Beating Old Urine and Blood DWIs: Let's Get Retro!

Posted On October 21, 2016 by Jay Adkins

We previously blogged about retroactive application of constitutional rulings. The lesson was simple: when a law is struck down as unconstitutional, it was always unconstitutional; it is as if the law was never on the books.

Over the past few weeks we have argued this issue at the Minnesota Court of Appeals multiple times. The state has consistently argued that the recent decisions in Birchfield/Bernard, Thompson, and Trahan should not be applied to cases that arose before those decisions were issued. So, in their mind, when a driver is threatened with a crime for refusing a blood or urine test, it makes no difference if the threatened crime is later ruled unconstitutional. They say "it was true at the time, no harm no foul."

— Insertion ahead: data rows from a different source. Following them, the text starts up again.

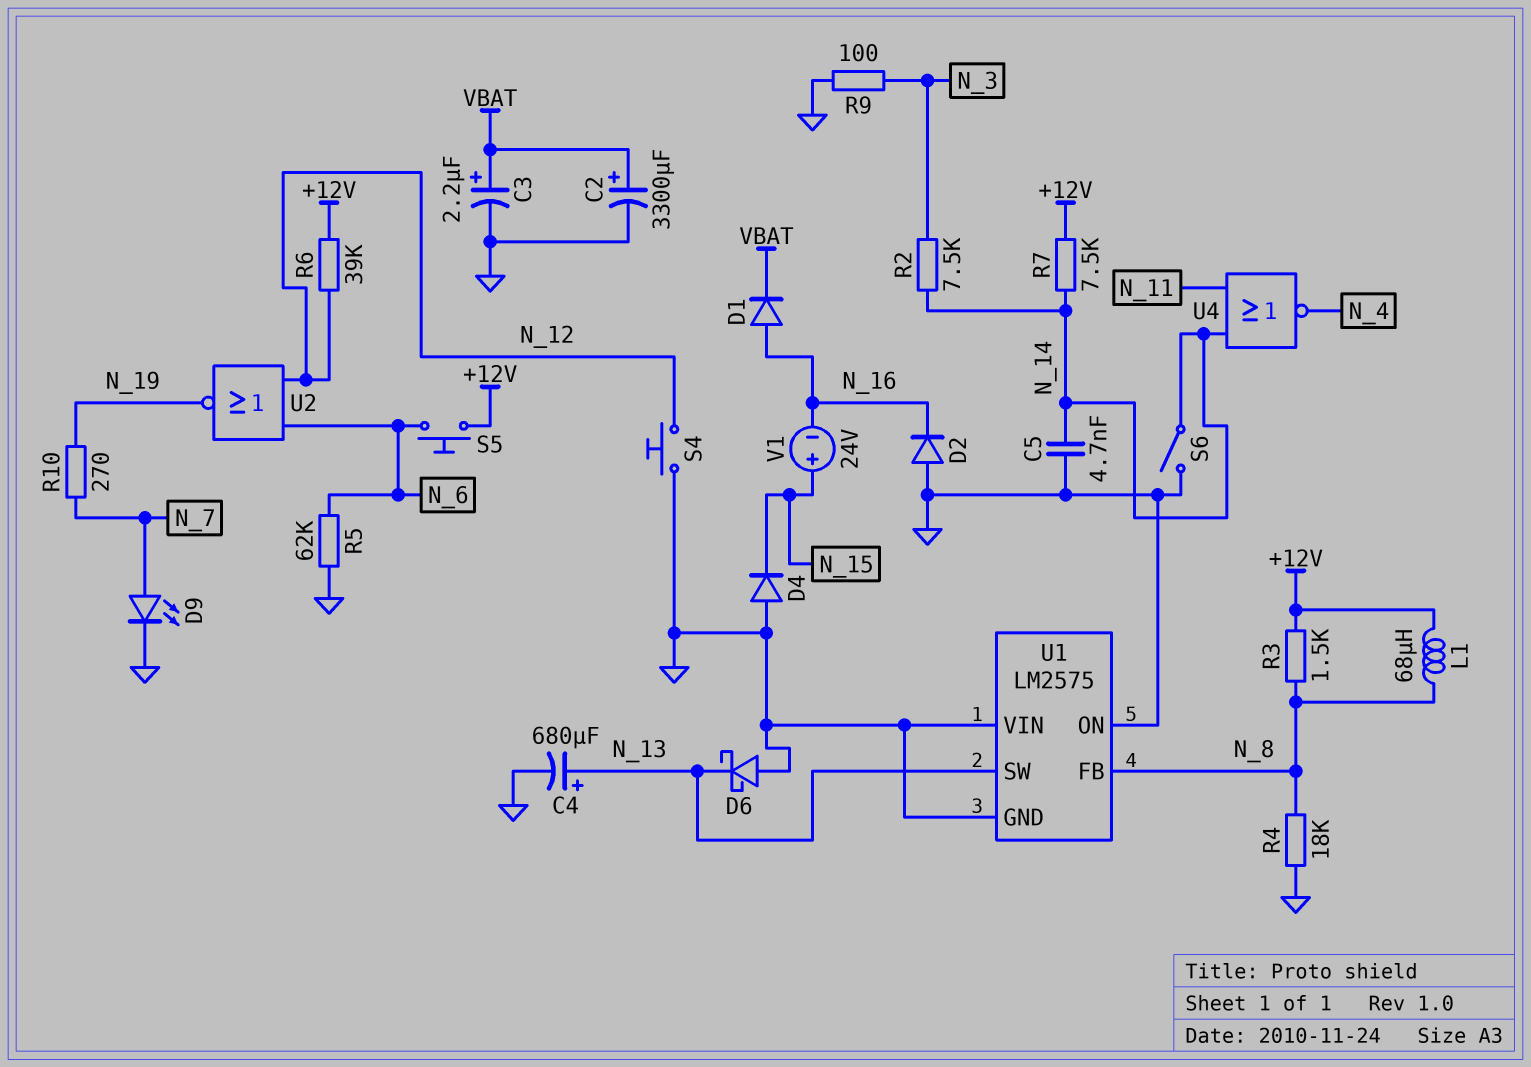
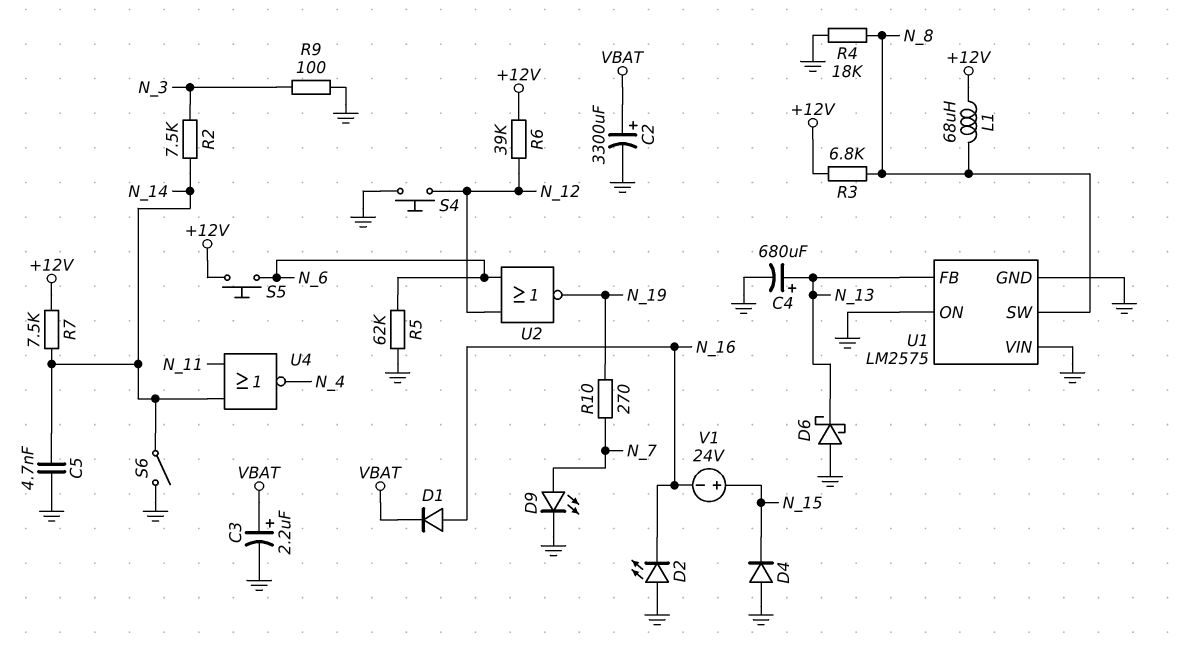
D2: diode (A GND, K N_16) -> LED (A GND, K N_16)
R3: 1.5k (+12V, N_8) -> 6.8k (+12V, N_8)
U1 pin FB: N_8 -> N_13
U1 pin SW: N_13 -> N_8

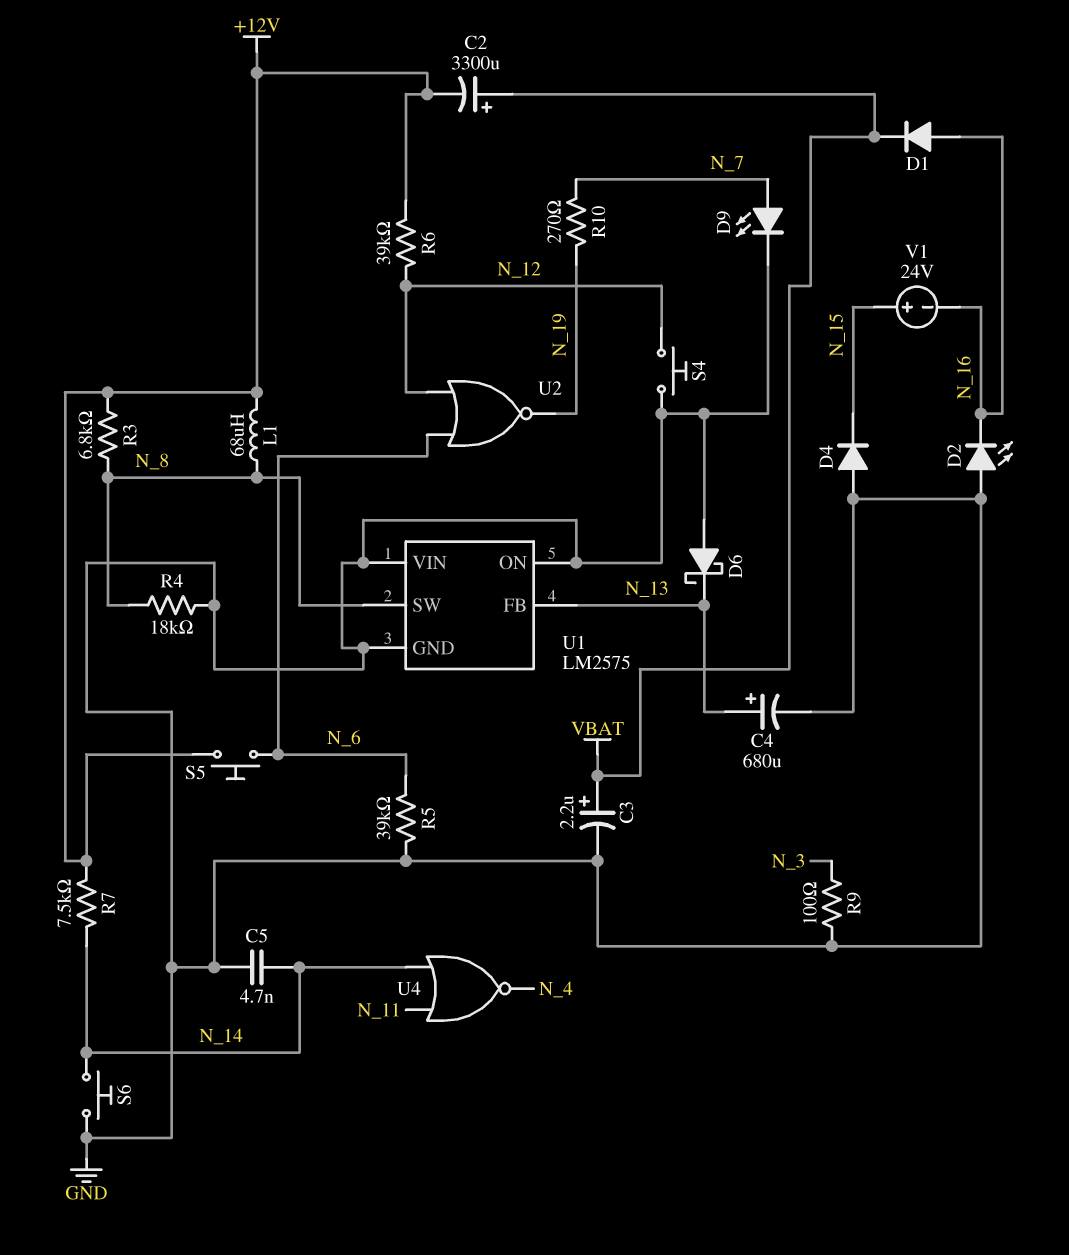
C2: 3300uF (plus VBAT, minus GND) -> 3300uF (plus VBAT, minus +12V)
R2: 7.5k (N_3, N_14) -> none
R5: 62k (GND, N_6) -> 39k (GND, N_6)
S6: switch (GND, N_14) -> button (GND, N_14)

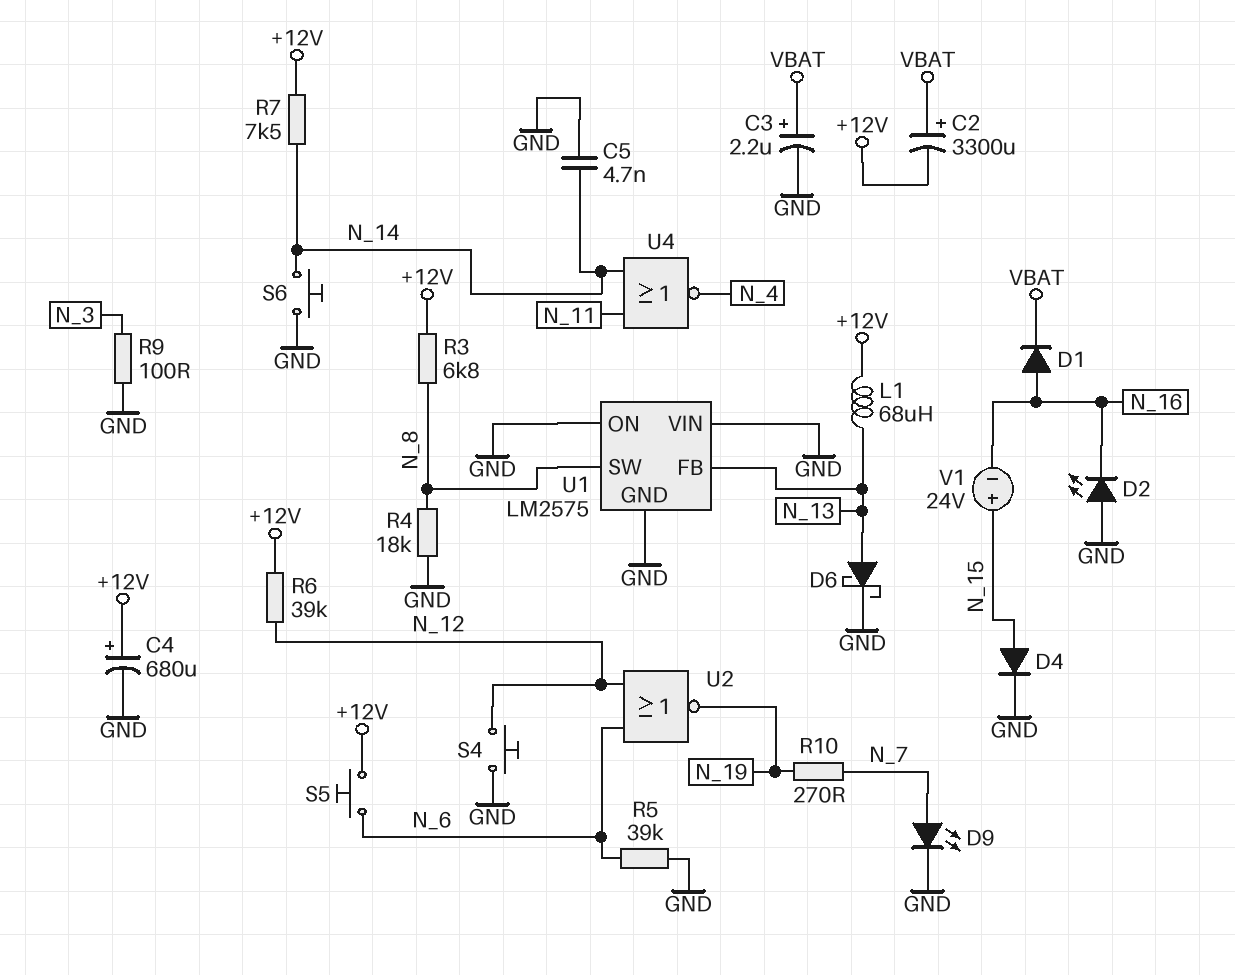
C4: 680uF (plus N_13, minus GND) -> 680uF (plus +12V, minus GND)
D4: diode (A GND, K N_15) -> diode (A N_15, K GND)
D6: schottky (A GND, K N_13) -> schottky (A N_13, K GND)
L1: 68uH (+12V, N_8) -> 68uH (+12V, N_13)

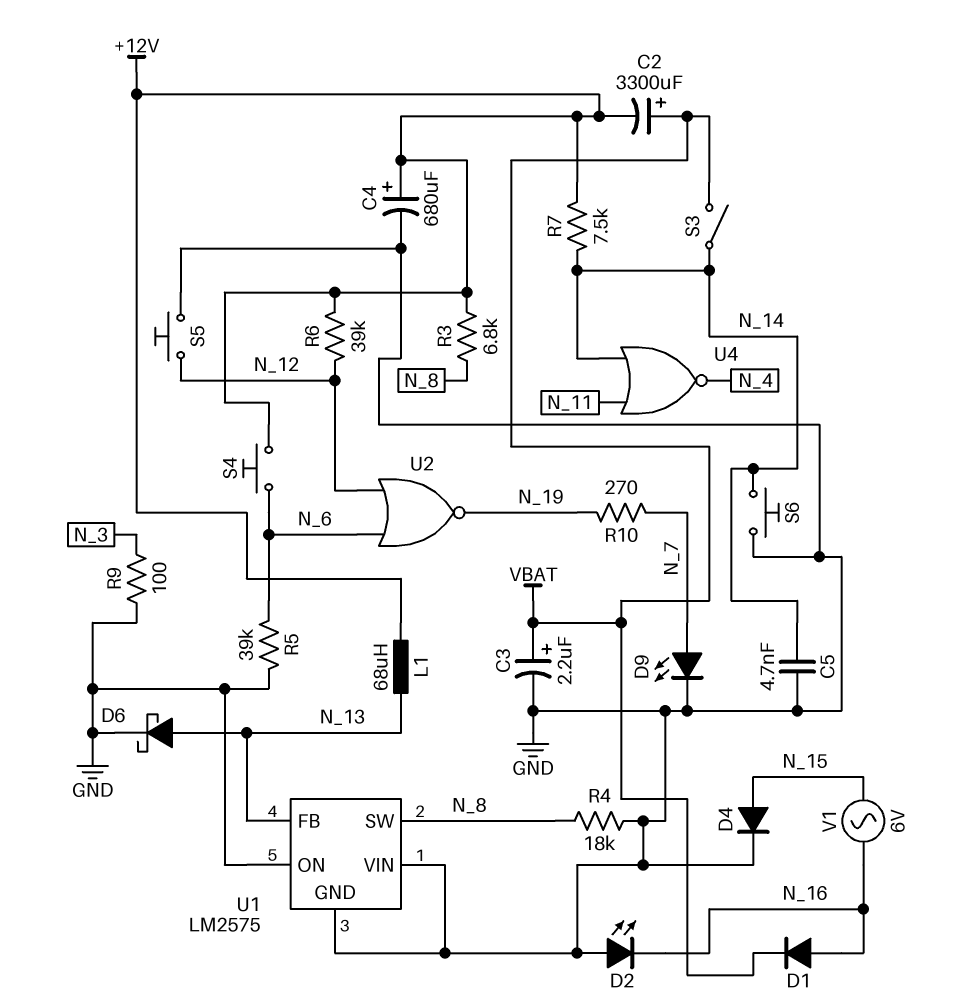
S3: none -> switch (N_14, VBAT)
S4: button (GND, N_12) -> button (+12V, N_6)
S5: button (+12V, N_6) -> button (GND, N_12)
V1: 24V (plus N_15, minus N_16) -> AC 6V (N_15, N_16)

First, there is a clear harm when law enforcement threatens drivers with an unconstitutional crime. And second, the threat was never true because the crime was always unconstitutional.

The United State Supreme Court has identified two different types of constitutional rulings: procedural and substantive. Procedural rules are designed to ensure accuracy of convictions. An example of a procedural rule would be the Friedman right to counsel. These rules do not necessarily go back in time to cases arising prior to the decision--as in Friedman, where the holding was limited to the cases still on direct appeal and not cases that were already decided.

Substantive rules, on the other hand, are rules that change what conduct can be criminalized, and these rulings must be given complete retroactive application. Like we said before: it is as if the law never existed. Birchfield, Thompson, and Trahan explicitly prevent states from criminalizing the conduct of refusing blood or urine tests. These are clearly substantive rules.

So, if any defense attorneys run into this issue they should not be misled by a prosecutor or Attorney General telling them there is no constitutional violation because the misleading advisory was "true at the time it was read." No. It was never constitutional, so it was never true.